ノーベル賞らしいノーベル賞 ~賞金全額寄付ならさらに素晴らしい~

青色LEDで日本人3人がノーベル賞を受賞し、実に誇らしい。
省エネルギーの点で画期的な技術革新をもたらし、ケータイ、ディスプレイ、タブレットのみならず信号や大型スクリーンなど世の中に大きな貢献をしたことは紛れも無い事実だ。
受賞は赤崎氏一人でも良かったような気がするが、産業応用や実社会への貢献においての他の2人もそれなりの貢献度が認められたのだろうと思う。

ただ、もっと早く受賞しておいてもらいたかったと思う。何故なら、最近は青色LEDやこれを用いる光学、照明システムの人体(網膜、脳)への影響が意外に深刻だということも声高に言われ、医学的な面からの問題点が明らかになってきているからである。
青色LEDの持つ波長400 nmから500 nmの光の暴露によって人間の網膜が損傷を受ける青色光網膜障害(Blue-light hazard)の問題。通常の網膜細胞の新陳代謝を阻害し機能の回復を妨げるようだ。
高エネルギー可視光線である青色光による網膜損傷は白内障で眼内レンズを入れた場合に普段の生活でも目に入る青色光が増えることで要注意だそうだが、これと同じことが青色LED等の照明でも起きる。液晶のバックライトなどにも使用されているため極力避けるべきなのが青色光だ。

さらに、青色を含んだまぶしい光は睡眠に影響のあるメラトニンというホルモン分泌に影響があることがわかっている。
メラトニンは日本では処方箋のいる薬剤だが、アメリカ(FDA)では健康食品扱いで普通に通販で買えるため、筆者も時差ボケ調整に時々使っている。このホルモン分泌が時計と合っていないと不眠などを起こすことになる。
つまり、青色LEDのバックライトを使ったスマホやタブレットなどを寝るときにいじるなどというのは最悪な使い方なのだ。

よく知られているようにノーベルはダイナマイトの発明で産業に大きな革命をもたらし、一方では戦争における武器の革命をもたらした。
功罪というのはノーベルにためにある言葉だと誰かが言ったように記憶しているが、今度の青色LEDもまさに功罪の大きな発見・発明のように思える。

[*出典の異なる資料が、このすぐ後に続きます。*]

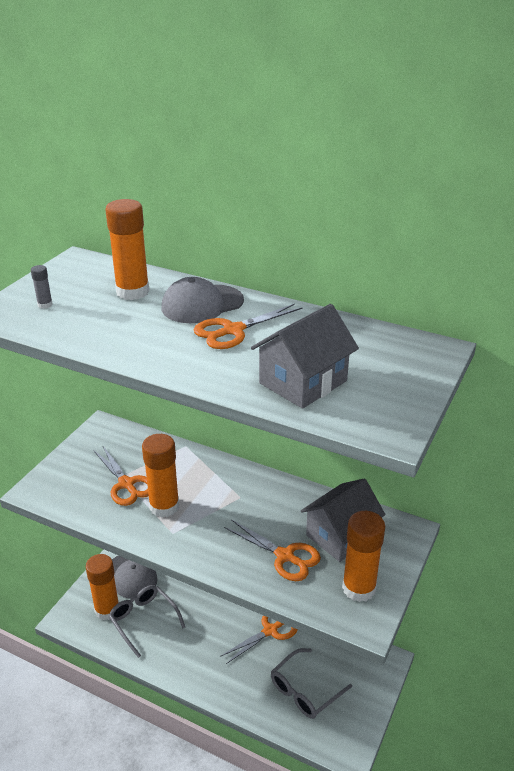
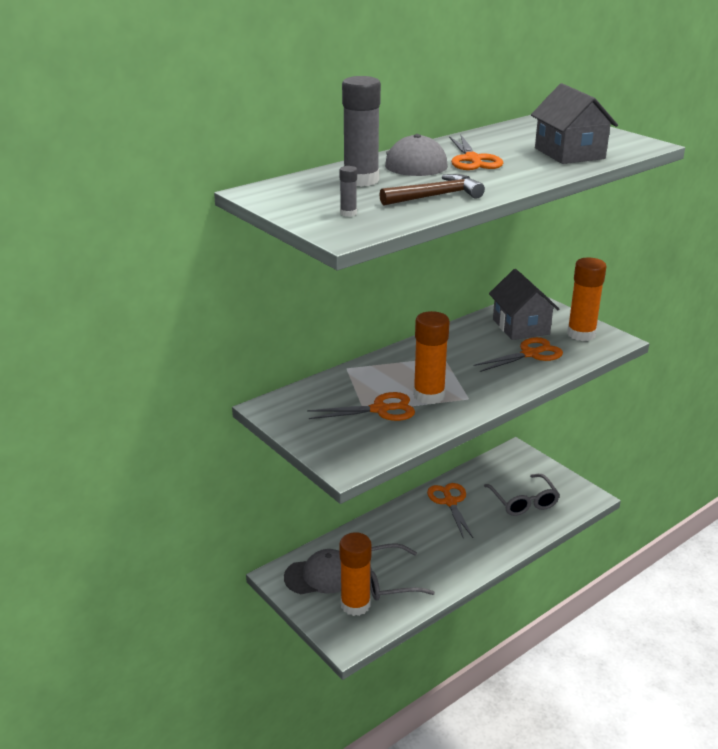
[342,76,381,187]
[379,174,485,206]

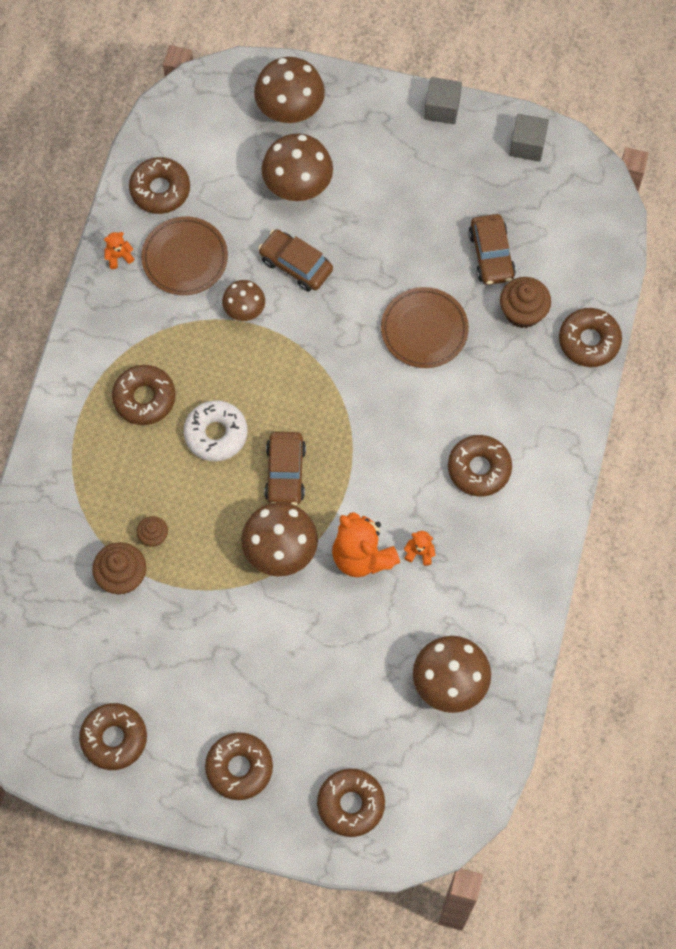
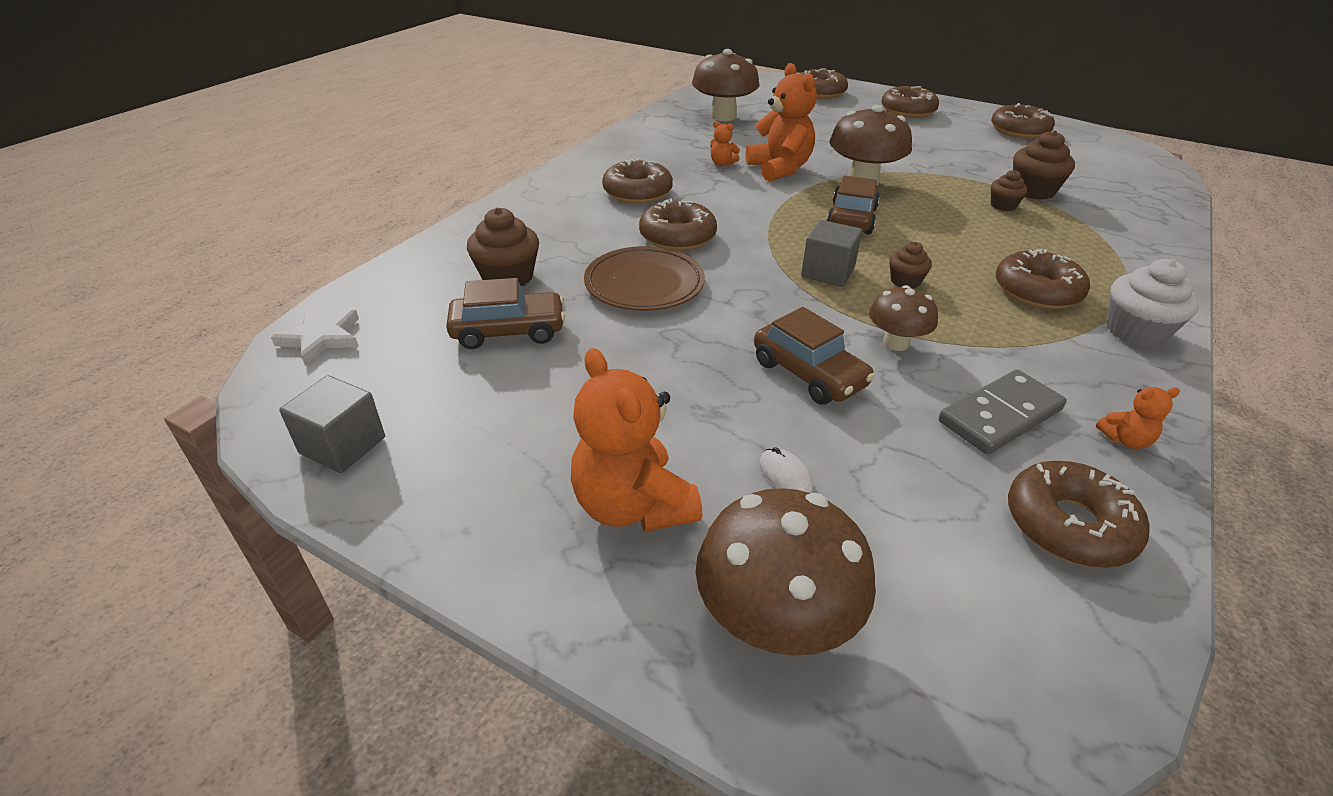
[271,309,359,365]
[446,278,565,349]
[571,348,702,532]
[639,199,717,251]
[759,447,814,493]
[801,220,862,287]
[889,242,932,288]
[939,370,1067,454]
[1107,259,1199,347]
[184,400,248,461] (first image)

受賞する3人がノーベル賞の賞金(合計1億2千万ほどだそうだが)を青色光による網膜損傷の研究や治療に役立つような寄付でもしたら、滅茶苦茶格好いいし日本人としてはさらに誇らしいのだが・・・。

今日はノーベル化学賞(18:45)、明日は文学賞(20:00)、明後日は平和賞(18:00)、13日は経済科学賞(20:00)。(時刻は日本時間)
文学賞で村上春樹は避けて欲しいな・・・。